Originally published in:
www.mid-day.com
03/09/2004

http://www.mid-day.com/entertainment/news/2004/march/78203.htm

"My mother-in-law came to see it wearing a hijaab. While my mother wept after the readings. And my husband, along with the other men, considered it to be pathbreaking,” says Islamabad-based activist Nighat Rizvi who staged Eve Ensler’s The Vagina Monologues for the first time in Pakistan last year.

“It was tough staging it in Pakistan. People thought we were crazy and it would spell disaster but everything went off well. In fact it was discussed in the National Assembly but it was too late to do anything as the show had already been performed by then.”

Rizvi is in Mumbai along with Karachi-based actress Ayeshah Alam to participate in the Asian premiere of Ensler’s Necessary Targets which debuted in Bosnia in 1996 and ran off Broadway in New York in 2002.

The play consists of readings and celebrates women working towards peace. The cast of this private reading to be held at the Taj President tomorrow also includes Mahabanoo Mody Kotwal, Avantika Akerkar along with special guests Ensler and Jane Fonda.

The idea for Necessary Targets came during V Day’s (an offshoot of The Vagina Monologues; a global movement to end violence against women and girls) travels to Afghanistan and Pakistan in March 2003. The time Ensler spent in refugee camps in Bosnia during the war also served as in inspiration for it.

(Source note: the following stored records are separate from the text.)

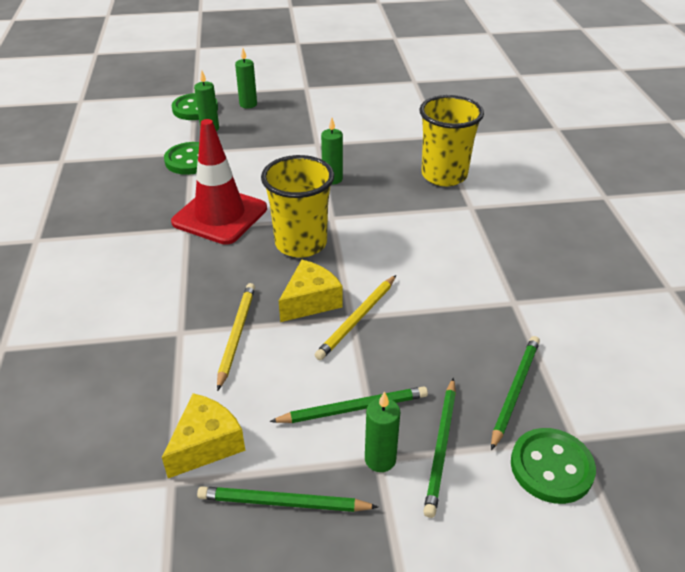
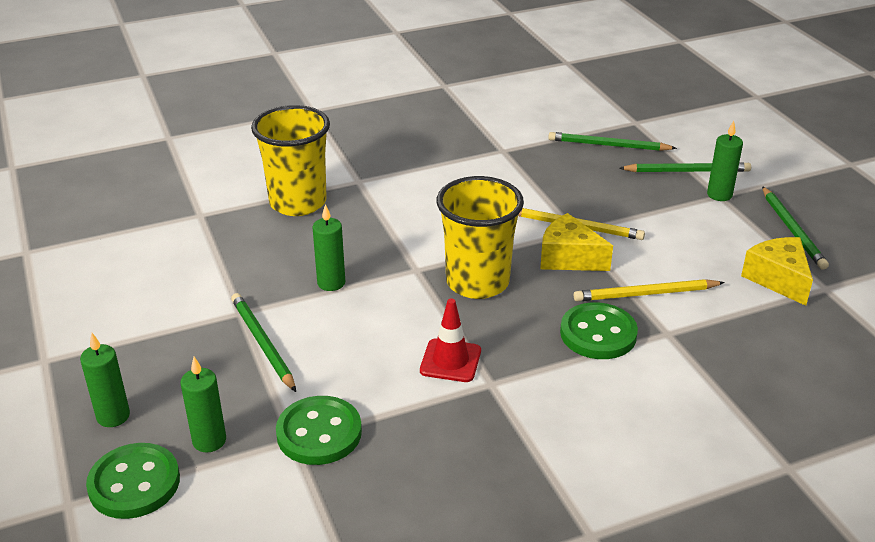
camera: 105 degrees left, 5 degrees down
(206, 444) = (778, 279): yellow cheese -> yellow cheese turned 45 degrees clockwise
(220, 215) = (450, 361): red traffic cone -> red traffic cone, size x0.52
(353, 408) = (681, 213): green pencil -> green pencil (262, 343)
(551, 467) = (668, 130): green button -> green button (598, 334)

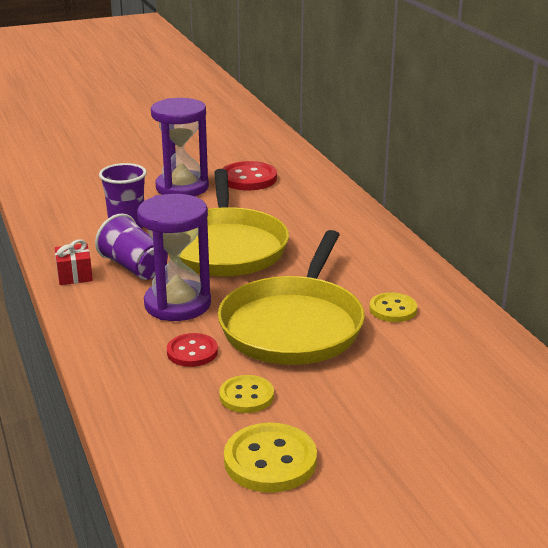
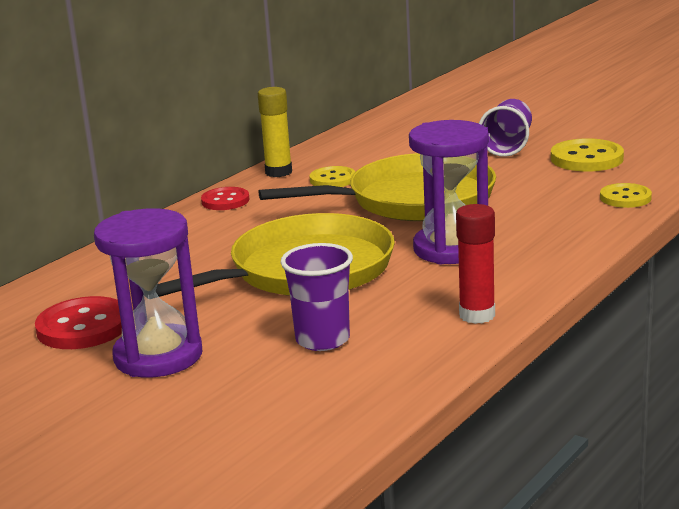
camera: 120 degrees left, 5 degrees down
(74, 275) = (477, 315): red gift -> red glue stick
(134, 267) = (414, 294): purple cup -> purple cup (508, 145)
(192, 352) = (513, 217): red button -> red button (225, 201)
(246, 396) = (535, 184): yellow button -> yellow button (625, 198)
(443, 293) = (278, 172): none -> yellow glue stick

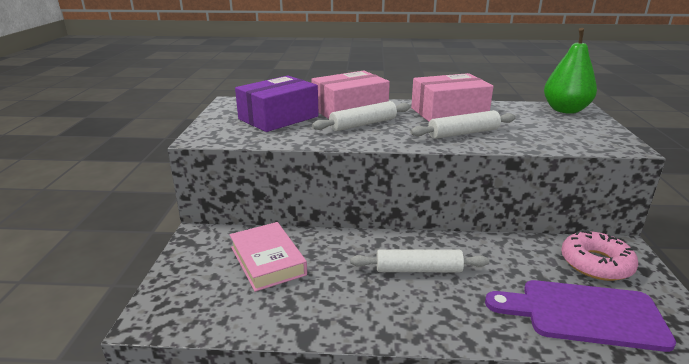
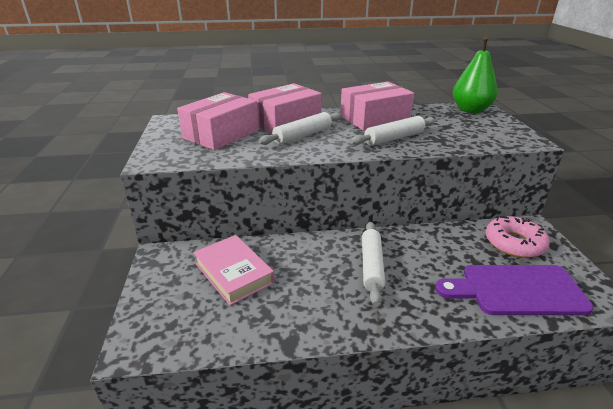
camera: 10 degrees left, 5 degrees up
(278, 118) = (221, 134): purple box -> pink box
(418, 269) = (371, 266): white rolling pin -> white rolling pin turned 75 degrees counterclockwise

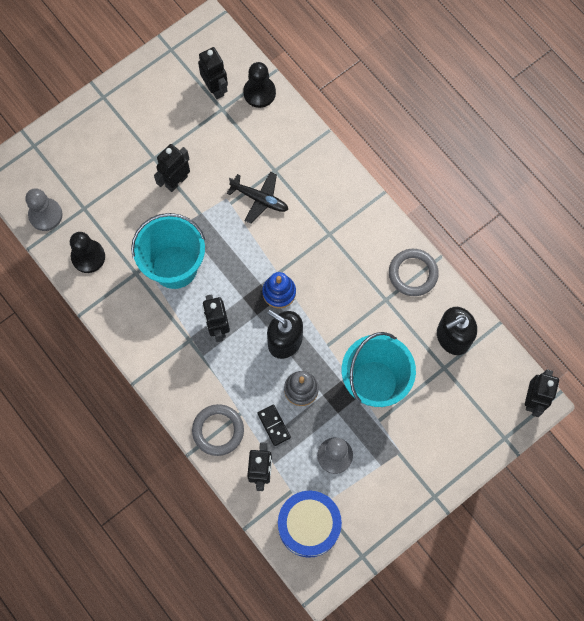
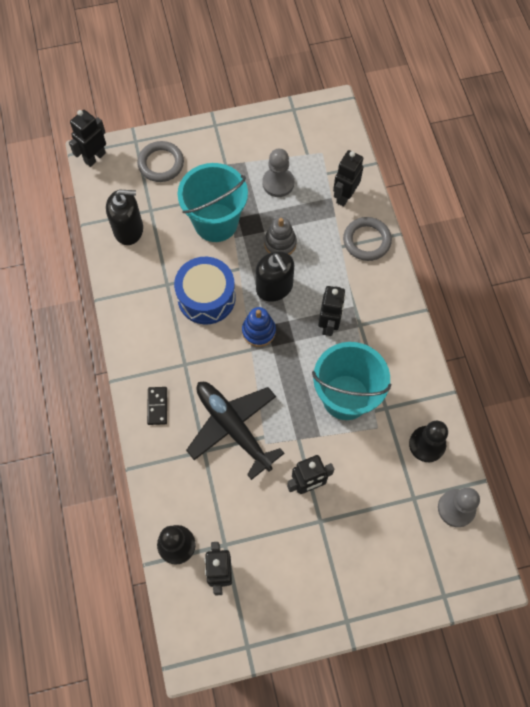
camera: 155 degrees left, 5 degrees down
(259, 199) = (233, 428): black plane -> black plane, size x1.65
(274, 425) = (317, 225): black domino -> black domino (157, 406)
(309, 525) = (324, 144): blue drum -> blue drum (206, 297)
(413, 273) = (130, 295): grey ring -> grey ring (161, 164)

Incidentally Kotwal’s Poor Box Productions is planning to stage Necessary Targets as a play next year. Even though it has war as it setting; its universal themes of women and war will strike a chord anywhere, they feel.

Rizvi, as one of the first woman in Pakistan to campaign publicly on Aids, is used to taking risks. She is part of Amal, an NGO working on gender rights, reproductive heath, HIV/AIDS and human development.

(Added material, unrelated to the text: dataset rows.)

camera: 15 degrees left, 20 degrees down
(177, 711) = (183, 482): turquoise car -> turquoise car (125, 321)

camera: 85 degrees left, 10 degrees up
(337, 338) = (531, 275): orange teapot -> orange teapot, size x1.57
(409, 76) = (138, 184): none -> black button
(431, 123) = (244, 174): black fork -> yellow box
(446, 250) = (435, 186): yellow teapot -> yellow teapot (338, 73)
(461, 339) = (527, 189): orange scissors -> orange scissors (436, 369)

“When I saw The Vagina Monologues in London, I was deeply moved. I knew this had to be staged in Pakistan to highlight women’s issues and create awareness. I got in touch with the V Day group via the Internet and they were saying, ‘Hello? you want to stage it in Pakistan’?” says Rizvi who was undeterred and went ahead with the show.

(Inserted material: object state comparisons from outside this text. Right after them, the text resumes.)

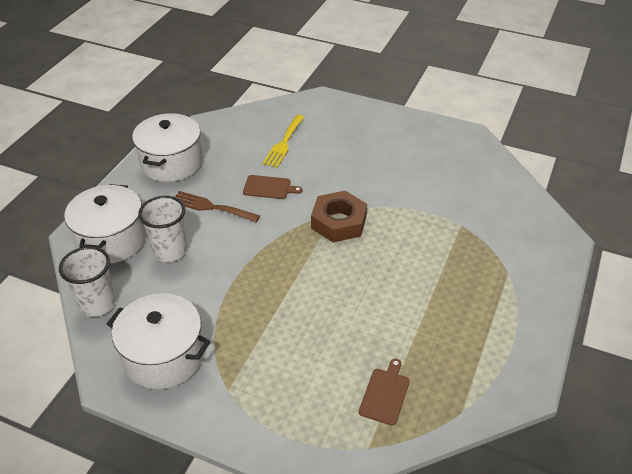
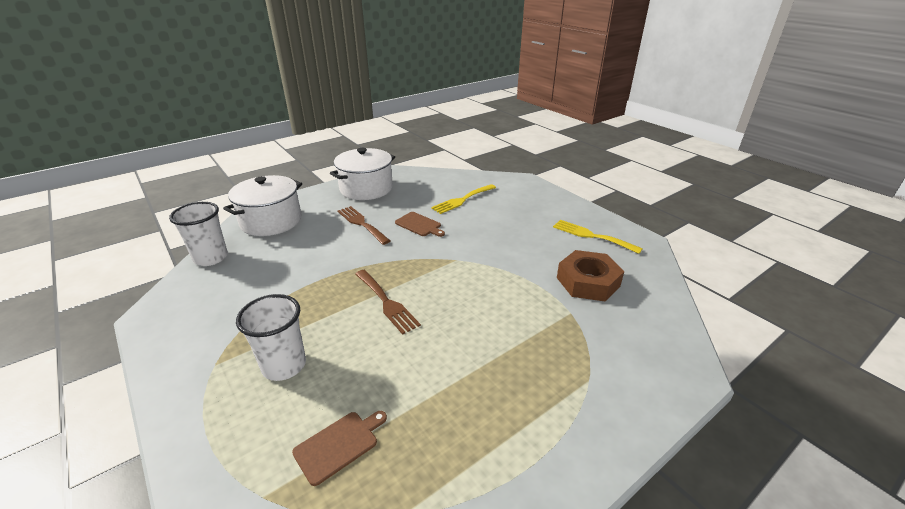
camera: 30 degrees right, 10 degrees down
(163, 356) = (204, 314): white pot -> none
(170, 251) = (299, 242): white cup -> white cup (284, 365)
(315, 276) = (387, 303): none -> brown fork
(339, 222) = (451, 268): brown nut -> brown nut (588, 282)
(427, 144) = (591, 236): none -> yellow fork

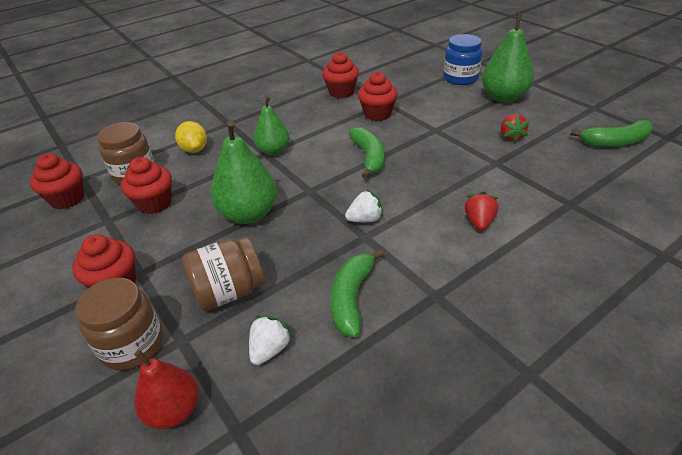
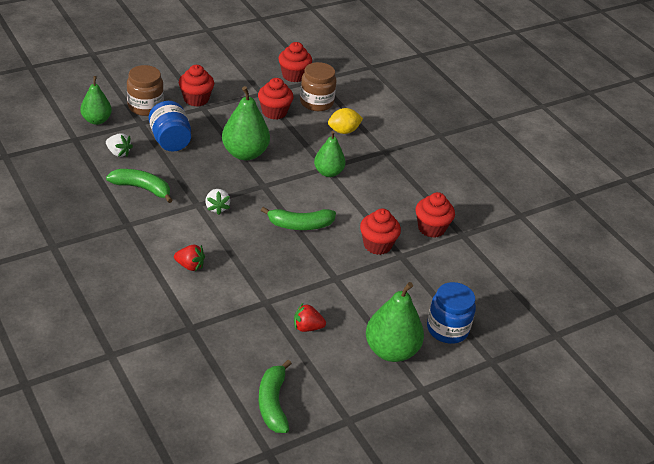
camera: 90 degrees right, 0 degrees up
(174, 410) = (96, 120): red pear -> green pear
(229, 291) = (170, 141): brown jar -> blue jar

Besides Rizvi and Alam, there were top Pakistani actresses Nadia Jamil and Samina Pirzada at the reading of The Vagina Monologues at the Marriott in Islamabad.

“We had localised the plays with lots of Urdu and Punjabi words thrown in,” says Alam. They talked about recent local incidents, about women being burnt by their husbands or in-laws for failing to bear sons or not being submissive.

“We had a women only show in Islamabad where Ensler participated while the show at the Royal Rodale at Karachi had a mixed audience,” says Alam, who is the ex-wife of Brian O’Connell of the Junoon music group.

Though Alam has been to Mumbai several times before, it is the first for Rizvi. “Our visit was coordinated by V Day’s special representative Hizbaaq Osman who is also here. It is fun to explore new cities and to meet other women. There is this special bonding and we cherish it,” say the duo.